RE Barclays scandle.

 

I worked for Barclays Trust Company as a securities clerk in the late 80's. Our function was to deal with probate, and investing clients money that had been left in a trust estate.

 

When we got told our branch had to reach profit targets of £1million, our managers went through all clients portfolio accounts that did not require permission to act and 'turned them over'.

 

what this means is you look at the list of recommended buys and sells from the economics department, and action them indescriminately.

 

WHY?

 

cos you collect 1.5-2.5% commission each time.
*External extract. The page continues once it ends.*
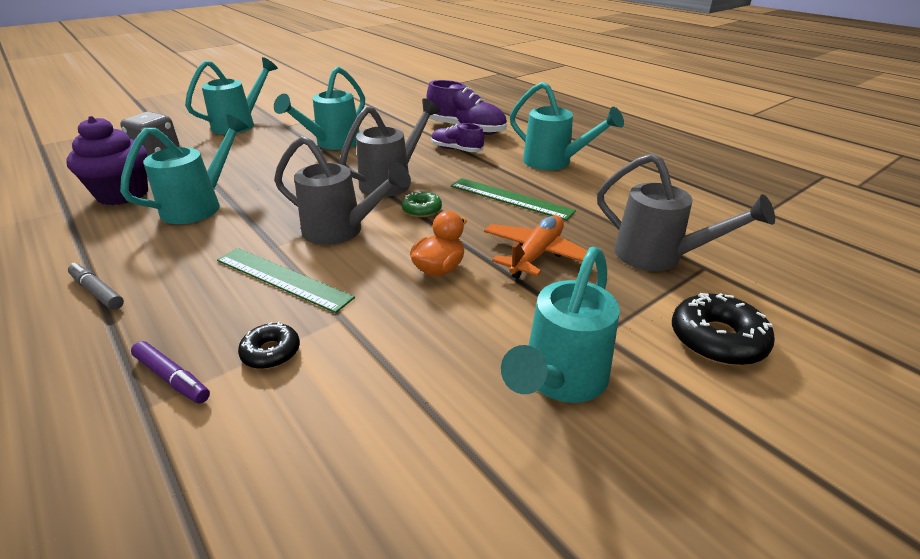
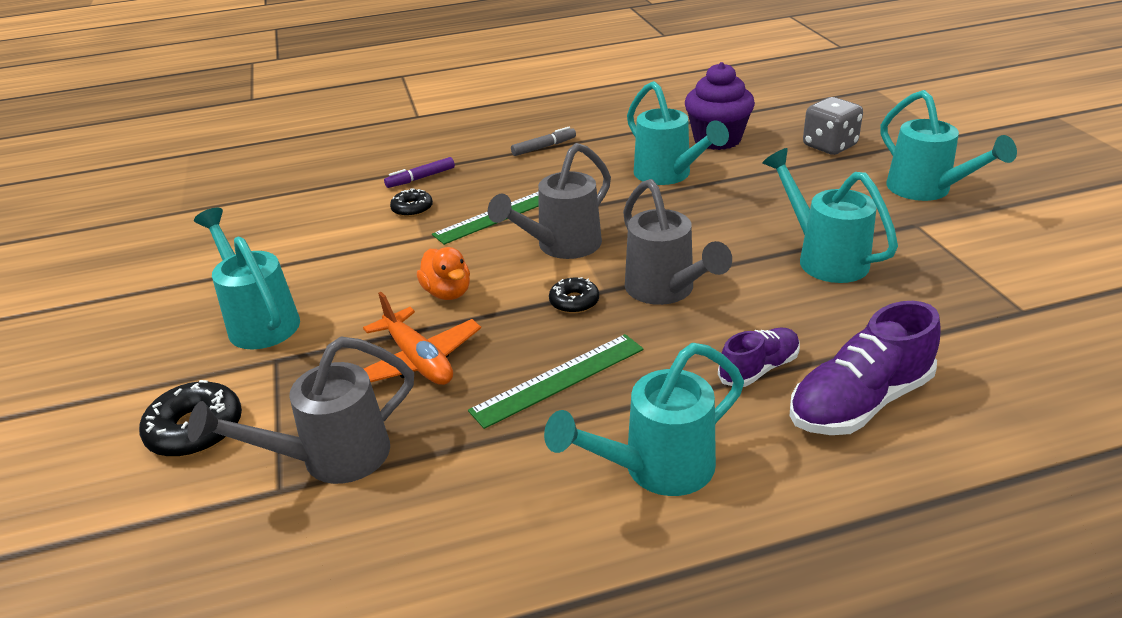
camera: 115 degrees right, 0 degrees up
(422, 210) = (574, 302): green donut -> black donut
We reached out target in less than 72hrs!

 

what i noticed is that they only did this to accounts not requiring clients consent. i also noticed that the same portfolio's that required clients permission performed better that year earning 25-30% return, whereas, the former only gained 15-20%.

 

i asked about it, and was told that it was not illegal, as the FSA regulation would consider if the client could have done better leaving money in a savings a/c. As the return was still higher, there was no case to answer.

 

This is why the Robin Hood tax idea would fail, as with the introduction of advanced algorithm sell/buy triggers, the rate of 'turning over' our pension funds has gone stratospheric, whenever they want to raise profits. Even if the commission rate reduces to 0.5%, when you spin it faster it is shaving our retirement funds needlessly.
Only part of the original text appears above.